BI 224436 is a novel INI with a distinct mode of action from more established INSTIs. It is a non-catalytic site integrase inhibitor that, like the LEDGINs described above, interferes with the interaction between IN and the chromatin targeting the LEDGF/p75 protein, yielding low nanomolar inhibition of 3' processing and viral replication [115]. It is not yet clear why these two sets of allosteric inhibitors, binding in the same pocket, should specifically inhibit different IN activities. The profile of BI 224436 appears favorable and it also appears to be specific, since it did not exhibit reduced activity against any INSTI-resistant IN enzymes [115]. This compound has now entered phase Ia clinical trials to evaluate dosing and safety in healthy individuals. Initial reports indicate high bioavailability with good tolerability at single doses ranging up to 200 mg. BI 224436 also exhibited good dose-proportional pharmacokinetics when given as a single dose of 100 mg, and plasma levels appeared adequate to achieve a therapeutic effect [116]. There have been a number of recent in-depth reviews on the subject of LEDGF/p75 targeted INIs [111, 114, 117].

Dual reverse transcriptase and integrase inhibitors

The structural and functional similarities between HIV-1 IN and the RNAse-H domain of HIV-1 RT suggest the possibility of specific yet dual targeting inhibitors of both processes. Some early compounds that have been found to target both enzymes are DKAs [118, 119]. This hybrid class has been comprehensively reviewed elsewhere [120].

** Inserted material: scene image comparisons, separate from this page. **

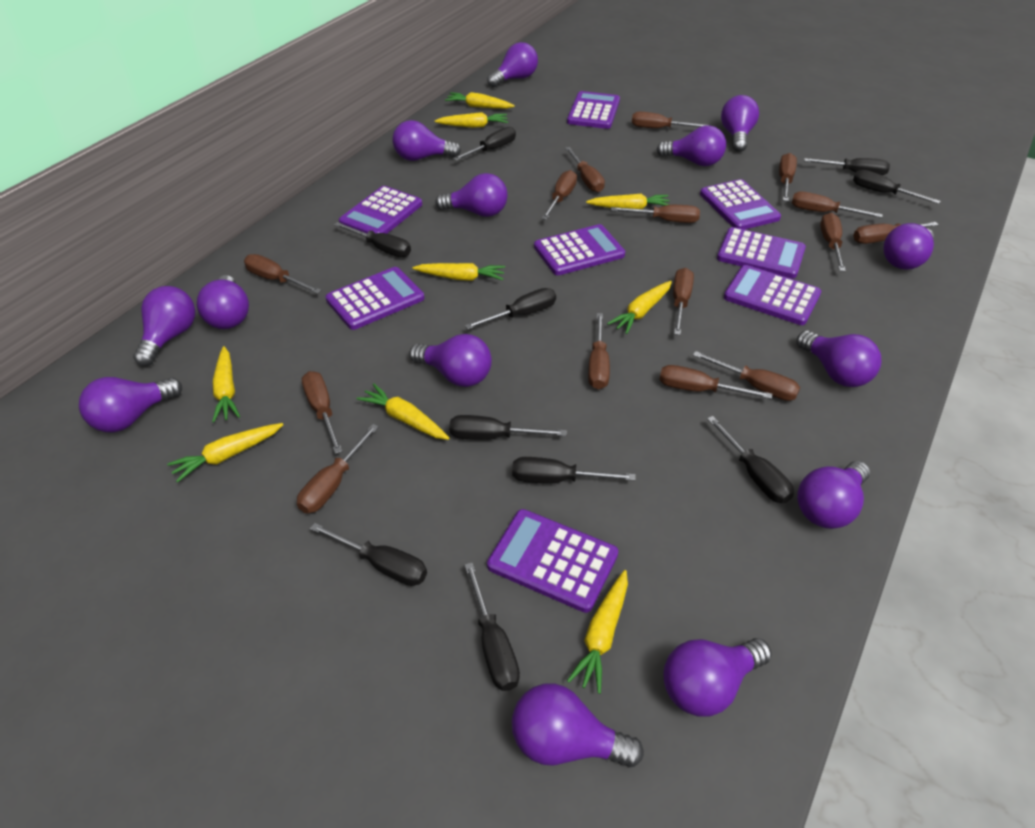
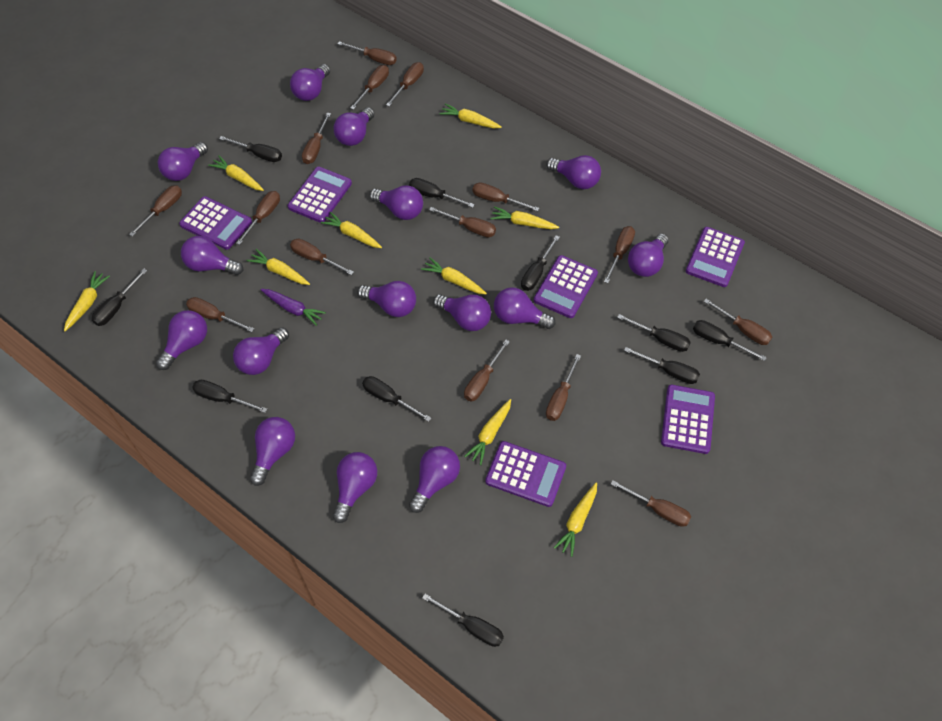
purple calculator: 8 -> 6
purple carrot: 0 -> 1
purple light bulb: 14 -> 15

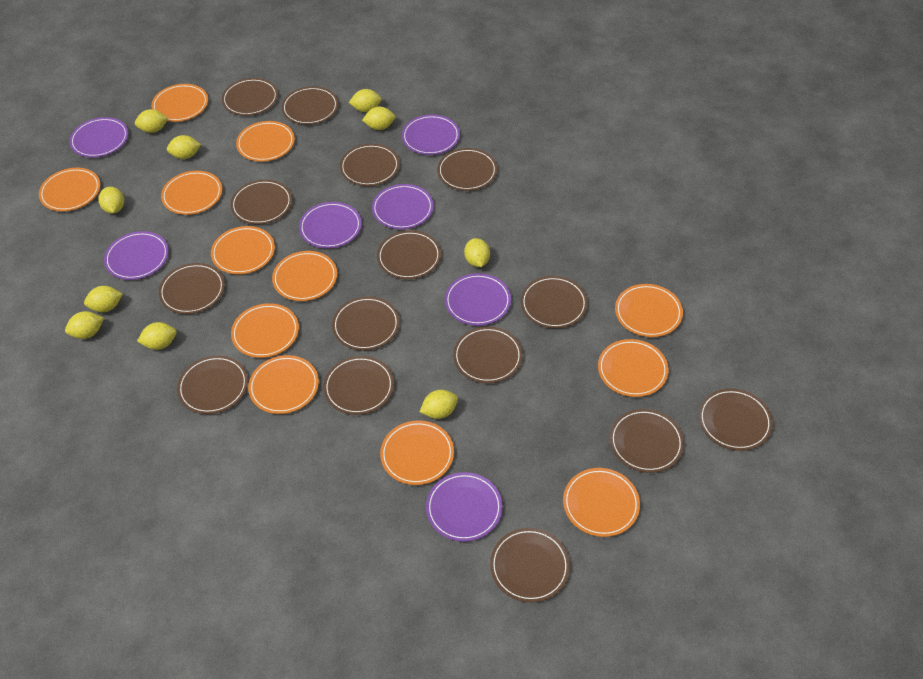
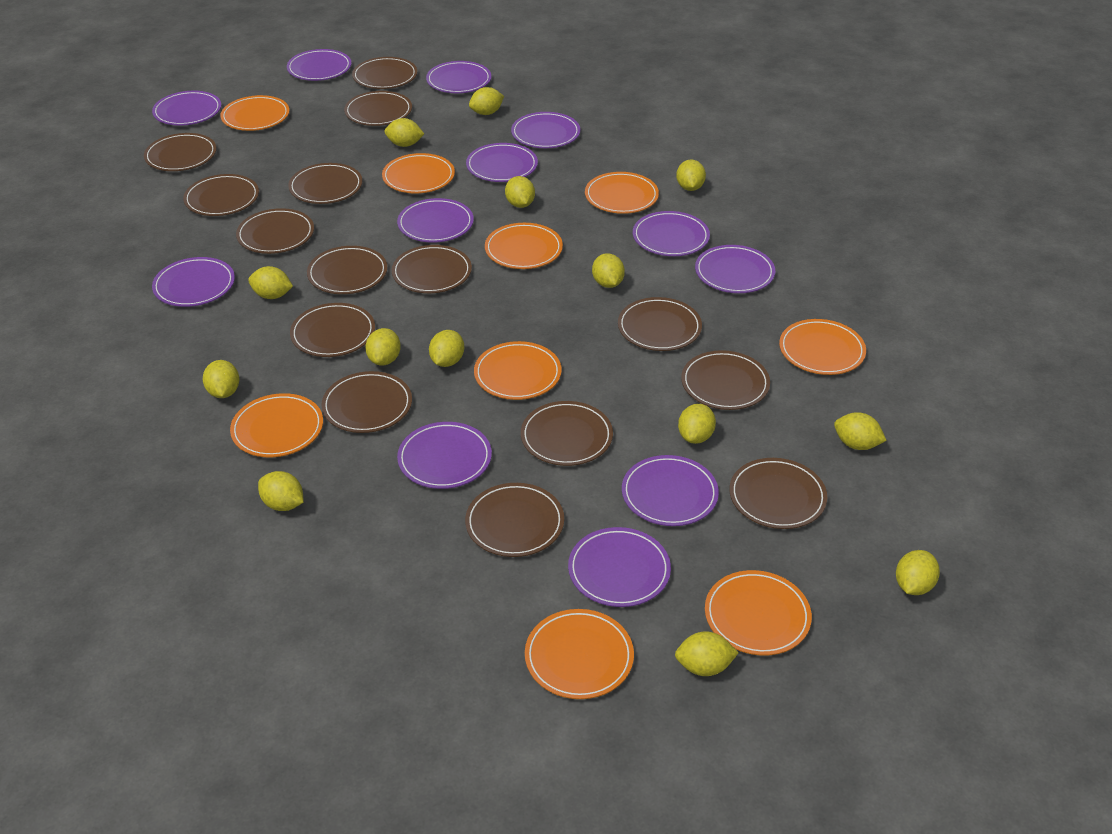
orange plate: 12 -> 9
purple plate: 7 -> 12
yellow lemon: 10 -> 14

HIV diversity and integrase inhibitors

Recent reports indicate that subtype differences may exist with regard to the development of resistance to IN inhibitors, a phenomenon that also exists with RT inhibitors [27, 121, 122]. Despite the fact that HIV-1 subtype B and C wild-type IN enzymes are similarly susceptible to clinically validated INIs [61], the presence of resistance mutations may differentially affect susceptibility to specific INSTIs [27]. Recent reports suggest that the G118R mutation, which was previously reported to confer slight resistance to MK-2048, imparts a 25-fold resistance to RAL when present together with the polymorphic mutation L74M in CRF-AG cloned patient isolates [123]. Additionally, it is well documented that the INI Q148RHK resistance mutations, which affect susceptibility to DTG in HIV-1 subtype B, may not affect the susceptibility of either HIV-1 subtype C or HIV-2 enzymes to DTG [72].

Conclusions

The development of INSTIs has resulted in a new drug class in the anti-HIV armamentarium. New compounds are being developed that possess improved resistance profiles and pharmacokinetics. It therefore seems likely that INSTIs will be a future stalwart of antiretroviral therapy. These advances have been accompanied by improved understanding of IN function that, in turn, is leading to the identification of new molecules that can block IN function through novel mechanisms.